教室の扉が開いて、山縣先生が「全員居るかぁ~?」と誰に向けて言うでもなく、まるで独り言のようにつぶやきながら入って来た。
「2年10組30名!全員揃っております!」
四谷君が立ち上がってそう言うと、山縣先生は大きく息を吐いて、教卓に両手をついた。そして「残念、違いまぁ~す」と言ってニヤッと笑った。
「実は今日からこのクラスは、総勢31名になりまぁ~す」
先生の言葉に、教室がざわつく。絵里もこちらを振り返って「やっぱり!」という顔をした。

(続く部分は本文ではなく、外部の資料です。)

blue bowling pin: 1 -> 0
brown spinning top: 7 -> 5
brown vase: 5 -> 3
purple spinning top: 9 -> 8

「先生!それは一体どういうことでありましょうか!?他クラスからの昇級生が居るということでありましょうか!?」
四谷君の問いに、先生は「甘い、甘いねぇ委員長殿はぁ」と言って首を振る。
「なんと今日は、転校生君が来てくれてまーす」
教室のボルテージが一気に上昇する。「転校生!?」「嘘だろ!?」「漫画でしか見たことねぇよ!」などと皆が思い思いに驚きを表す。正直、私も少し驚いている。一体どんな事情があるとそんなことになるのだろう。ちょっと想像できない。

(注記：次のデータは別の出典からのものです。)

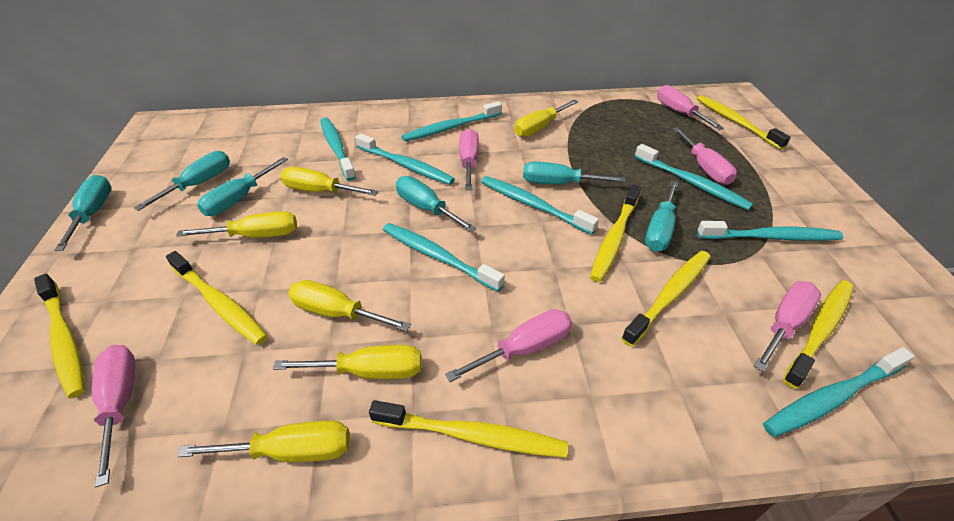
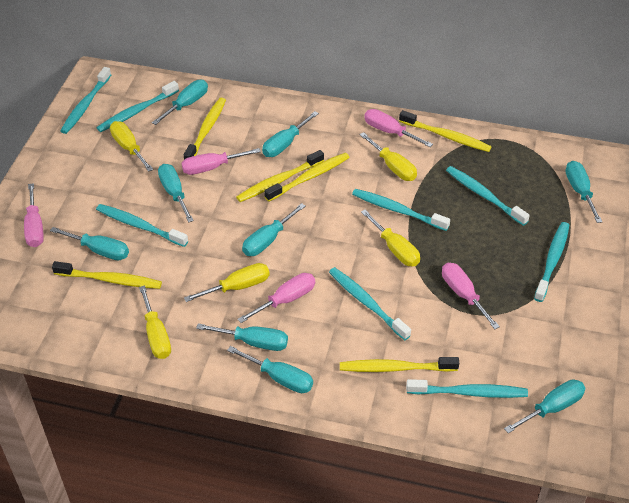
pink screwdriver: 6 -> 5
turquoise screwdriver: 6 -> 9
yellow screwdriver: 6 -> 5
yellow toothbrush: 7 -> 6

「んじゃあ、入って来てもらおうかねぇ」そう言って先生は教室の入口に向かって声を掛ける。「おい、入ってこーい」
教室のドアがゆっくりと開く。
男子は目を見開き、女子は息をのむ。
どうしてだろう。
経験したことのないような時間の流れが生まれる。
少し開いたドアの縁に掛けられた右手の指にはどこか親密さを感じる。
まるでどこまでドアに負担をかけずに開閉できるのか実験しているみたいだ。
私はその指のしなやかな動きに目を奪われる。
はじめから決まっていたみたいに、彼の右手は悠雅にドアを開け、滑るように教室に入り、一連の流れの中で緩やかにドアを閉め、音もなく教卓の横まで移動する。
そこまで来て、私ははじめて彼の顔を見る。
細くて柔らかな髪。
丁寧に添えられた鼻と耳。
微笑みを携えた口元。
そして彼の瞳は、良く手入れをされた小麦畑で早朝に見られる種類の金色だった。
そんな瞳、見たことがなかった。
私は彼から視線を外すことができない。
彼の瞳に、私は存在ごと吸い込まれそうになる。
でも次の瞬間には、強く突き放されて、全てを見透かされそうになる。
吸ったり吐いたり、その繰り返し。
その瞳には呼吸がある。
その瞳は“生きている”。
一体何を見ているのだろう。
彼はただ、まっすぐ前を向いているだけなのに。
おそらくこのクラスの全員が、今、彼と目が合っている。
そんな錯覚に陥る。
それなのに不気味さは全くといって良いほどなく、その瞳はただひたすらに美しく、憧憬に満ち、心地良かった。
心臓の音を耳元に感じる。
いつもよりも、ずっと穏やかに鳴る心臓の音。
彼の口元が僅かに動く。
その瞬間、時間の流れが元に戻る。
「はじめまして。結城司です。よろしく」
そう言って笑った彼の顔を、私は時の狭間に取り残されたような気持ちのままで、どうしようもなく眺めていた。